New Deal

Termo em inglês (“Novo Acordo”, em tradução literal) para chamar as reformas econômicas e sociais implementadas pelo Franklin D. Roosevelt, presidente dos Estados Unidos, eleito em 1933. Esse programa visava reverter a depressão econômica e a crise social provocadas pela grande crise de 1929. Os bons resultados alcançados levaram Roosevelt a ser reeleito em 1936 e a prosseguir com o New Deal até a Segunda Guerra Mundial.

Foram dois programas, o primeiro New Deal em 1933-1935, e o segundo em 1935-1938. As medidas tomadas foram, entre outras:

  • Investimento maciço em obras públicas: construção de usinas hidrelétricas, barragens, pontes, hospitais, escolas, aeroportos etc. Tais obras geraram milhões de novos empregos.
  • Destruição dos estoques de gêneros agrícolas, como algodão, trigo e milho, a fim de conter a queda de seus preços.
  • Controle sobre os preços e a produção, para evitar a superprodução na agricultura e na indústria.
  • Diminuição da jornada de trabalho, com o objetivo de abrir novos postos.
  • Fixação do salário mínimo, criação do seguro-desemprego e do seguro-aposentadoria (para os maiores de 65 anos).

Apesar dos esforços, a renda per capita, real, só recuperou seu nível de 1929 na década de 1940. Em 1941, a cifra de desempregados chegou a mais de cinco milhões.

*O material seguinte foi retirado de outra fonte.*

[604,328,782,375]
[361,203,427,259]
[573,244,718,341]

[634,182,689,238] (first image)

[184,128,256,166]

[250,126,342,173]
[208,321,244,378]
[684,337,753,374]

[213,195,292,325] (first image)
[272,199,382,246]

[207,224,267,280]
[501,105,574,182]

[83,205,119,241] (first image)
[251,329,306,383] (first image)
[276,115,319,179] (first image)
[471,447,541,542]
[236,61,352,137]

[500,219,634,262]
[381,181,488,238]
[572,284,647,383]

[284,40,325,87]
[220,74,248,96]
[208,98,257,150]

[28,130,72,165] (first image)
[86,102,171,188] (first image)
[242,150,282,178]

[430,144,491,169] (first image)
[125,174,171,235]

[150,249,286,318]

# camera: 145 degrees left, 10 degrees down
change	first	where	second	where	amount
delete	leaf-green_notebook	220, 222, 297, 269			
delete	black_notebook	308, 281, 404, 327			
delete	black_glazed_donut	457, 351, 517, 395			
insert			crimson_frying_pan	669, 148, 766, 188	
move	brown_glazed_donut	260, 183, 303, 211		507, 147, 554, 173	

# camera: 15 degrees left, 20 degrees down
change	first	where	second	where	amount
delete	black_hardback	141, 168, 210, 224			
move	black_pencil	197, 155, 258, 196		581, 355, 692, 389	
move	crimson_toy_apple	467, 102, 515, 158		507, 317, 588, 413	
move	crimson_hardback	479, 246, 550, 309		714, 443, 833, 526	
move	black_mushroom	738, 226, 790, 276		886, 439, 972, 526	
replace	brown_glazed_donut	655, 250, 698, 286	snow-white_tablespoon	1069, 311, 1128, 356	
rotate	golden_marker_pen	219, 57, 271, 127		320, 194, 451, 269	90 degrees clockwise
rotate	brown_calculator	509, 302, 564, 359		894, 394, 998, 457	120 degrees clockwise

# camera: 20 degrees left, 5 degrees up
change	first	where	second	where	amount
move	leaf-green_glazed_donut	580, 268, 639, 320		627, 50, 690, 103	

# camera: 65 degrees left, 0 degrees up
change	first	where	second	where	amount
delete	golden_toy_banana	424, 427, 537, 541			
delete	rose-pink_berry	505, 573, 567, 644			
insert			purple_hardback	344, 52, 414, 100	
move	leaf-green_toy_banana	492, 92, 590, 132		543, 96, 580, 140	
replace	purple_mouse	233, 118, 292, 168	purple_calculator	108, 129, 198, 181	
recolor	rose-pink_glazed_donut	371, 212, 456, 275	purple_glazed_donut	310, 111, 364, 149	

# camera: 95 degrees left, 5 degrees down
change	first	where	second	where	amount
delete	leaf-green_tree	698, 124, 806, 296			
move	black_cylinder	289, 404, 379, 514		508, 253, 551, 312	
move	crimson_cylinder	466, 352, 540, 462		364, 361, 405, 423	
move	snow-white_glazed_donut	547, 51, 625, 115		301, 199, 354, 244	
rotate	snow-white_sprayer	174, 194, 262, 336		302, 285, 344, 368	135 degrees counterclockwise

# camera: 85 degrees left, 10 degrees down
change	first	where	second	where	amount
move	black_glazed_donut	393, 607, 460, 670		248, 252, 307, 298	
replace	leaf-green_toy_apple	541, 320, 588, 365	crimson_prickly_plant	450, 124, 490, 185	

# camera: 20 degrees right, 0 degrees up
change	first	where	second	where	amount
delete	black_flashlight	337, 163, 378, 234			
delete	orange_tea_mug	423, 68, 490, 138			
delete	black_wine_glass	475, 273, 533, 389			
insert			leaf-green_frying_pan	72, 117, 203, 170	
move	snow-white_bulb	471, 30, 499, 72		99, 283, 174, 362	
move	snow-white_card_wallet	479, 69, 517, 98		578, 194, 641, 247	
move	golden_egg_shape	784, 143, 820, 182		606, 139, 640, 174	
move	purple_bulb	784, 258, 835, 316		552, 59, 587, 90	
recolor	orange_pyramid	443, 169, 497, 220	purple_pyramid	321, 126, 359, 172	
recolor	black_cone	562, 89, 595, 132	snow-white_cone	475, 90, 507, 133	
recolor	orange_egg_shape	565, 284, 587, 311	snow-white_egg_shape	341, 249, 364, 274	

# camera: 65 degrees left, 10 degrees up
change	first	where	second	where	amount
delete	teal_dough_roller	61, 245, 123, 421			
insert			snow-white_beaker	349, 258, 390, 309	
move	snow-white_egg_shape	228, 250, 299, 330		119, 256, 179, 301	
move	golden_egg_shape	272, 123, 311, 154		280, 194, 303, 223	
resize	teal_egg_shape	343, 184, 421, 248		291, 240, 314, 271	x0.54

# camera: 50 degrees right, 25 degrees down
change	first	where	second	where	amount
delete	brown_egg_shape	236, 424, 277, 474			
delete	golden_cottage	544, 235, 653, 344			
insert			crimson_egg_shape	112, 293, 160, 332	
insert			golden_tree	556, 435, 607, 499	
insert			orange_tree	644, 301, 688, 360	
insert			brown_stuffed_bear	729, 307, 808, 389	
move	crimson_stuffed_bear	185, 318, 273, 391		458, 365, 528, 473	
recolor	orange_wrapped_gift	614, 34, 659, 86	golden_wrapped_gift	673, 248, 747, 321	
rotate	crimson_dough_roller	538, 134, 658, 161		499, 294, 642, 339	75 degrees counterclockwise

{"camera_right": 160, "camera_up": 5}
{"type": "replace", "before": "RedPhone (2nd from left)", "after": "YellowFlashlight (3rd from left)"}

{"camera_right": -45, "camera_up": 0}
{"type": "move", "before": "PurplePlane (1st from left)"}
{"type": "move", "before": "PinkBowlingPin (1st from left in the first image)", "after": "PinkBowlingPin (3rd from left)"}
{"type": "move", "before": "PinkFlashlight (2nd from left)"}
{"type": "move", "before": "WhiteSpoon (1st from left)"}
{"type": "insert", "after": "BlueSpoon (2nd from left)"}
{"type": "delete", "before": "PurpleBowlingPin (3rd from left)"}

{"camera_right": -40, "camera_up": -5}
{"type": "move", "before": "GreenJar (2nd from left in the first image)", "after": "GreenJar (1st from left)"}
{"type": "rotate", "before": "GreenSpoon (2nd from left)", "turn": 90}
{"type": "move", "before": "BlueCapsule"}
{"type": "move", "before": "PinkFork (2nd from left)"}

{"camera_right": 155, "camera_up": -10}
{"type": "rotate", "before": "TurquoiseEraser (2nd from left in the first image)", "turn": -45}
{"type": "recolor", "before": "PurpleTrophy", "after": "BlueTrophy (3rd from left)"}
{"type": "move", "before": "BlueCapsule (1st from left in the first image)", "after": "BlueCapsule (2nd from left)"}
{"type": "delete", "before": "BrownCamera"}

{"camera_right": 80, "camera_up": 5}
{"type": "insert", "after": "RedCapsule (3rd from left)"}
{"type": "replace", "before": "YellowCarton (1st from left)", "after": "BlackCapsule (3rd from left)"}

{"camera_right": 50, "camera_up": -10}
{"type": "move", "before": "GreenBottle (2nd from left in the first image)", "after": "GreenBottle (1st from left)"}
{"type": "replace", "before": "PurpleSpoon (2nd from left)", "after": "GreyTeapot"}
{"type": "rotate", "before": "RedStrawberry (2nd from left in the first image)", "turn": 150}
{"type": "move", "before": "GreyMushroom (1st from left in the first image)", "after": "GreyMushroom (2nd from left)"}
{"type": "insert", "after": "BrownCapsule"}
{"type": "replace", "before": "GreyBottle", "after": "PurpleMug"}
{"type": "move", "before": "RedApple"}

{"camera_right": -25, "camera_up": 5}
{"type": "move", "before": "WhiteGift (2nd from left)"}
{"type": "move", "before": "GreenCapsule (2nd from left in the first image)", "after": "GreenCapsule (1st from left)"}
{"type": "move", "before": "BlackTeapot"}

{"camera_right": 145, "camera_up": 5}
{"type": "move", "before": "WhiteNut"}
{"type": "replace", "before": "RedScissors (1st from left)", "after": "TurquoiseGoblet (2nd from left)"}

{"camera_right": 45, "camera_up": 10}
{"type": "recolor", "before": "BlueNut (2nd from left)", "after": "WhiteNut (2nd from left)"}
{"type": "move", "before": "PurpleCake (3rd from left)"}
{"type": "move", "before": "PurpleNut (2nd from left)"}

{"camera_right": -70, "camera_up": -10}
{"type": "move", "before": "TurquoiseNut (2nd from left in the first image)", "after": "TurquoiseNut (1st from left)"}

Embora o New Deal não possa ser considerado como o programa que tirou os Estados Unidos da Depressão, foi importante para restaurar a confiança popular e a moral da nação.

O New Deal teve grande influência na política econômica e social adotada no Brasil por Getúlio Vargas (1930-1945), que admirava Franklin D. Roosevelt e vice-versa.